Re: libpq: Process buffered SSL read bytes to support records >8kB on async API

On Tue, Sep 10, 2024 at 11:49 AM Jacob Champion
<jacob.champion@enterprisedb.com> wrote:
> I need to switch away from this for a bit.

"a bit"

In an effort to get this unstuck (and ideally solved during this
commitfest) here are my most recent thoughts:

> I agree that PQconsumeInput() needs to ensure that the transport
> buffers are all drained. But I'm not sure this is a complete solution;
> doesn't GSS have the same problem? And are there any other sites that
> need to make the same guarantee before returning?

So, Postgres internals cheat: calls to
pqWait/pqWaitTimed/pqSocketCheck() all reach down into the SSL buffer
to see if there are any pending bytes before polling the socket.
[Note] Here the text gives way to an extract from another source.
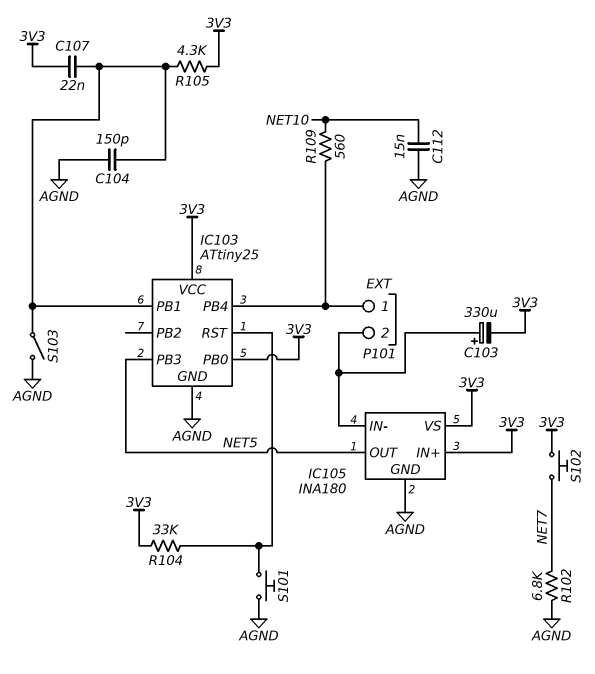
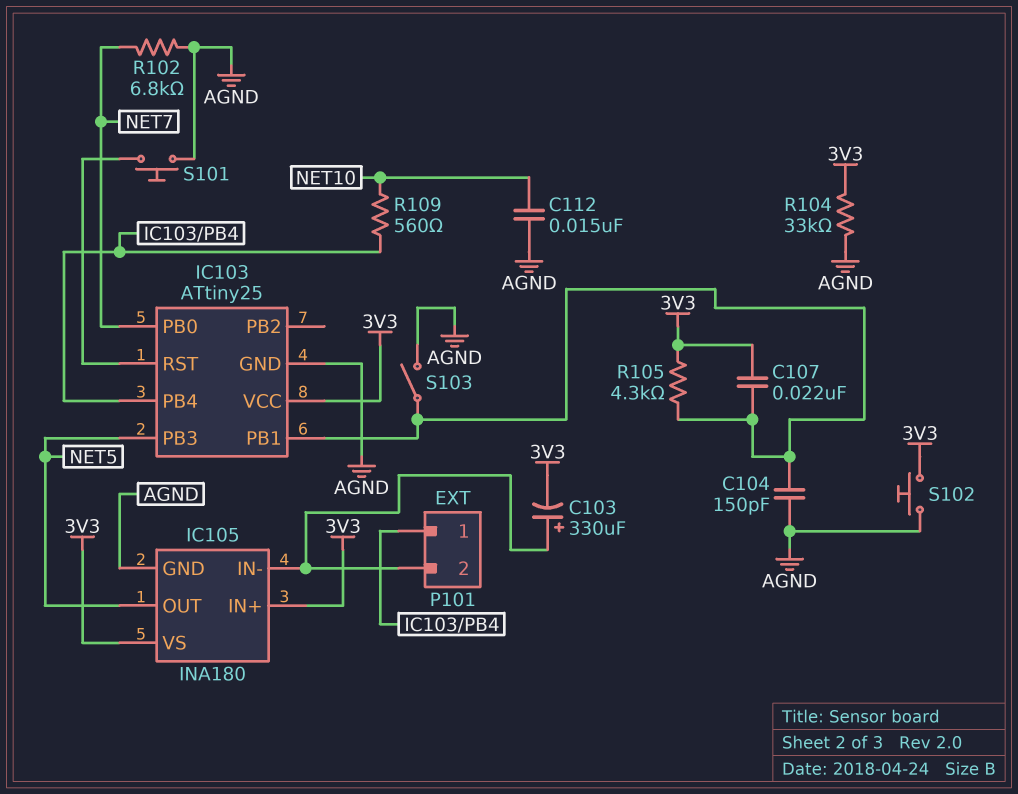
IC103 pin PB0: 3V3 -> NET7
R104: 33k (3V3, IC103/RST) -> 33k (3V3, AGND)
S102: button (3V3, NET7) -> button (3V3, AGND)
I do
not yet understand why this protection is not extended to
GSS-encrypted connections.

In any case, our clients can't make use of that protection either, so
it's unfortunate that we're relying on it ourselves, because it makes
reasoning about a fix more difficult. I'm not about to propose
removing that case in a backport, but as long as it's there covering
up the problem, it's hard to say whether we've truly fixed this bug.

I think the hang could happen in any situation where a third-party
client calls into a function which calls pqReadData(), and then
immediately polls the socket for a read-ready condition. So: what are
the APIs that could be called that way?

Clearly PQconsumeInput() is one. PQconnectPoll() seems like it should
be exposed as well. postgres_fdw's use of PQgetResult() might qualify
(or if it doesn't, I don't understand why not -- there is at least one
path in PQgetResult() where the buffer is not fully consumed). And
nonblocking mode seems like it might sprinkle this hazard into more
places, as pqSendSome() will then start reading data and returning
before a pqWait().

So, to fix this once and for all, do we have to make sure that
pqReadData() always fully drains the SSL/GSS transport buffer instead
of eagerly returning?

--Jacob